Detailed description
This is a prospective, multicenter database that will be populated by sites utilizing N-13 Ammonia and sponsored by Ionetix. Each site with access to N-13 produced under an investigational new drug (IND) application will be eligible to participate. Once the site is activated, the site will enroll patients into the database that are scheduled for clinically indicated PET-MPI with N-13 (as determined by their treating physicians). PET-MPI perfusion, MBF, percent ischemia, pharmacologic stress agent, and gated left ventricular ejection fraction/function values will be collected when available, in an anonymous fashion and uploaded into the database. All patient health identifiers (PHI) will be removed prior to upload.
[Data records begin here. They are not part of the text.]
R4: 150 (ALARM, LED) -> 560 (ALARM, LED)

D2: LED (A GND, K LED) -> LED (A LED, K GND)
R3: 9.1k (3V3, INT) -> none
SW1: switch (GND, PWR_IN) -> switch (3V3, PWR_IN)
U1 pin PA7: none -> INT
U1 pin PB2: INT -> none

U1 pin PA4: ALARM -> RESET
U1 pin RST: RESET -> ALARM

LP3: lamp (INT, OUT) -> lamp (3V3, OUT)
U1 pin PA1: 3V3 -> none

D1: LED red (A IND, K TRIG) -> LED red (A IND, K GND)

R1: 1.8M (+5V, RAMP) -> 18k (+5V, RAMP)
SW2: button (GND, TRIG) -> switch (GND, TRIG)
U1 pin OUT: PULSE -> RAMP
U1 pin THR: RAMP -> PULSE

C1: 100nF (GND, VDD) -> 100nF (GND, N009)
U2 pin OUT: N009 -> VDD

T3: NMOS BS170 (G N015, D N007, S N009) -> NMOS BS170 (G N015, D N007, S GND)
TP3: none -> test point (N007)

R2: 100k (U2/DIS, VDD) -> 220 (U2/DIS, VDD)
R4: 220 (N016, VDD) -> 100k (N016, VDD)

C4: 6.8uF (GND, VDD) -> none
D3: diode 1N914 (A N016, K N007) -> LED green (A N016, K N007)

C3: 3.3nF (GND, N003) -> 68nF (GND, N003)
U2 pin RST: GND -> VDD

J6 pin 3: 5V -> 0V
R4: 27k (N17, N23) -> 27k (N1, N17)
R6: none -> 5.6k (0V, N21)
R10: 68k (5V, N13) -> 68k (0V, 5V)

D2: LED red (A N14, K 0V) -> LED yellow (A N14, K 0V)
No procedures additional to those clinically indicated will be performed for the purposes of this study.
Conditions
- Myocardial Ischemia
- Coronary Disease
- Coronary Artery Disease
- Heart Diseases
- Cardiovascular Diseases
- Arteriosclerosis
- Arterial Occlusive Diseases
- Vascular Diseases
Interventions
| Type | Name | Description |
|---|---|---|
| DIAGNOSTIC_TEST | Myocardial Perfusion Imaging Study | Evaluation of myocardial perfusion via PET imaging agent |
| DRUG | AMMONIA N-13 37.5 mCi in 1 mL INTRAVENOUS INJECTION [Ammonia N 13] | Cardiac PET imaging agent |
Timeline
- Start date
- 2020-09-14
- Primary completion
- 2024-08-16
- Completion
- 2024-08-16
- First posted
- 2020-04-13
- Last updated
- 2024-09-05
Locations
5 sites across 1 country: United States
Regulatory
- FDA-regulated drug study
Source: ClinicalTrials.gov record NCT04343209. Inclusion in this directory is not an endorsement.